Fadiman continues, " I recommend this book for your spring reading, and, for that matter, for summer, autumn and winter. An eye that, without losing its sense for the human and the transitory, trains itself on such constants as the nuclei of our cells, the death of stars, and the silent multiplication of bacteria can never record observations that are merely seasonable. It reveals, in this case, the very poetry of biology."

"An Almanac for Moderns" is one of the books which I keep always at hand, and no matter how many copies I have at any given time, I always search used bookstore shelves for another to be given as a special gift. It's not a book that needs to be read through in one or two sittings, although I have done many times with great pleasure. But my preferred method is to follow Peattie through the subtle changes in the seasons by reading only one passage per day, enjoying Peattie's elaborations on chitin, or slime mold or Aristotle. It makes me more alert and conscious of the passage of time, and to the world's rhythms.

Donald Culross Peattie. Interestingly, his home in Illinois featured a stained glass circle on the large leaded glass window in the main room. This circle is placed in such a way that the moon appears encircled here on the vernal equinox in the spring and autumnal equinox in the fall--how appropriate for this scientist-poet!


A passage from the "Almanac for Moderns":

"OCTOBER TWENTY-FIFTH

The keynote of spring is growth amongst the plants, reproduction amongst the animals. In summer, it is the reverse; it is the plants that reproduce, the animals that grow. But autumn is the time of fattening. Now the beech nuts ripen their oily kernels; the walnut swells its rich meat through black wooden labyrinths; the wild rice stands high in the marshes, and the woods are filled with their jolly harvest of berries, blue buckthorn, and scarlet bittersweet, black catbrier, holly and mistletoe and honeysuckle.

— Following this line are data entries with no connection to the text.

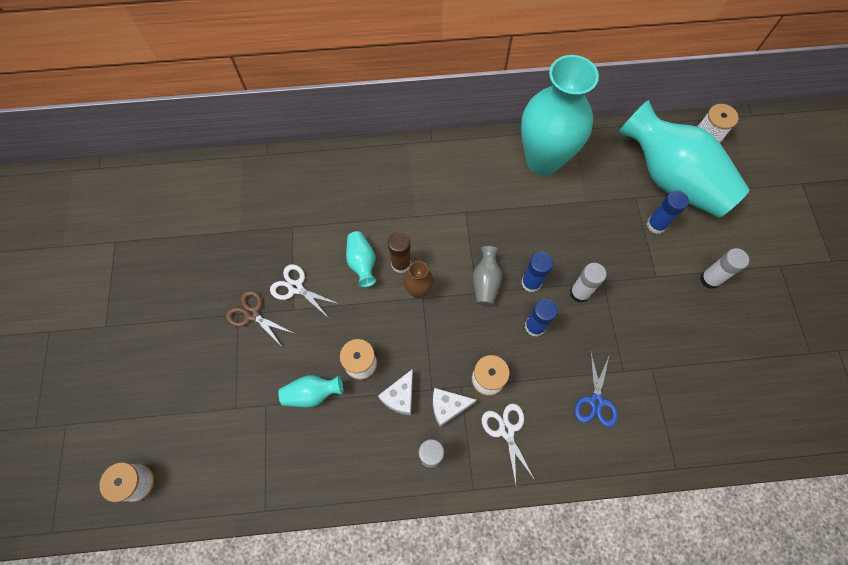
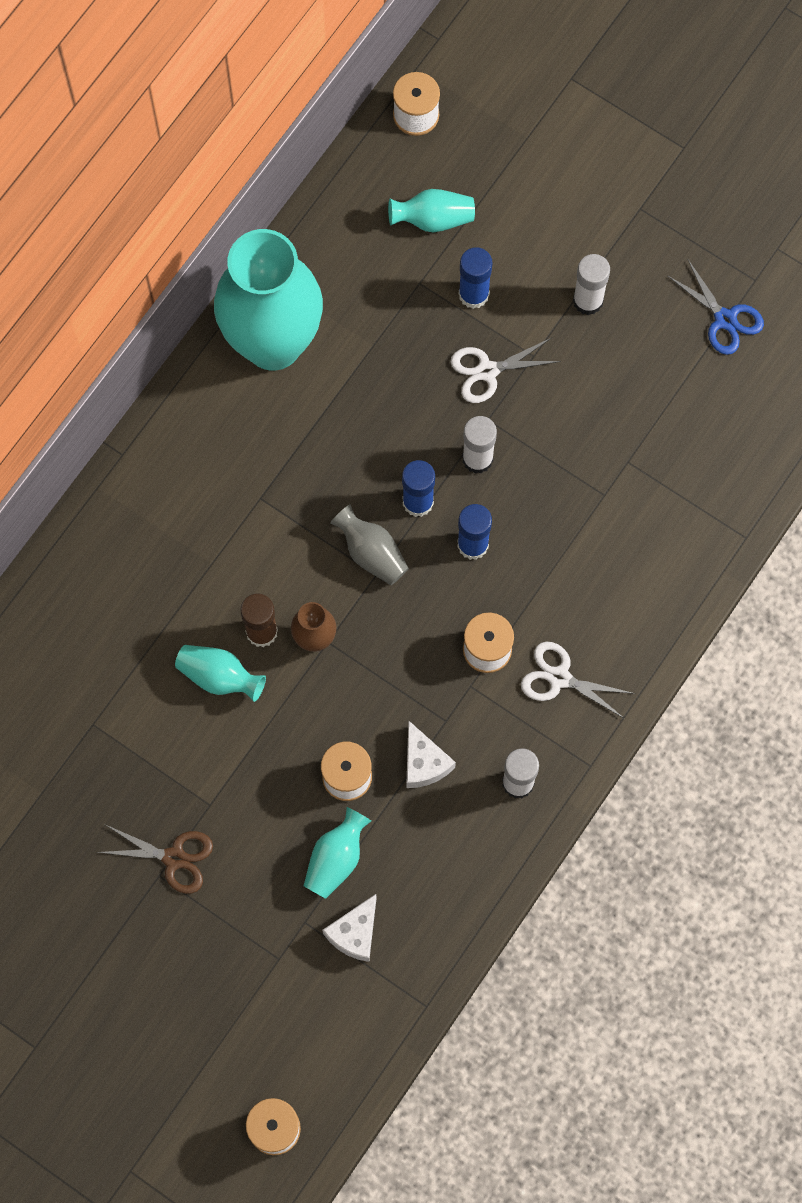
camera: 50 degrees left, 5 degrees up
(252, 314) = (174, 858): brown scissors -> brown scissors turned 150 degrees counterclockwise
(296, 287) = (183, 780): white scissors -> white scissors (487, 371)
(448, 407) = (480, 719): white cheese -> white cheese (355, 933)
(596, 401) = (610, 554): blue scissors -> blue scissors (725, 319)
(671, 179) = (433, 219): turquoise vase -> turquoise vase, size x0.41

The great green cannonballs of the osage orange drop from the prickly hedges with a thud; under the hawthorns a perfect windfall of scarlet pomes lies drifted, and in the sun the bitter little wild crabs reach their one instant of winy, tangy, astringent perfection.

"This is the moment of abundance for all our brother animals. The harvest mouse is now a wealthy little miser; squirrels can afford the bad investments they make. Opossums paw over persimmons and pawpaws, picking only the tastiest, and like a cloud the cowbirds and grackles and bobolinks wing southward over the wild rice fields, so fat and lazy that the fowler makes an easy harvest of them. Everywhere, on frail bird bones, under the hides of chipmunk and skunk and all four-footed things, fat, the animal's own larder and reserve, is stored away against the bitter months, against lean hunger and long sleep."

Autumn, the season for fattening, indeed!
This fellow is (obviously) a frequent visitor to our feeder, well prepared for the winter.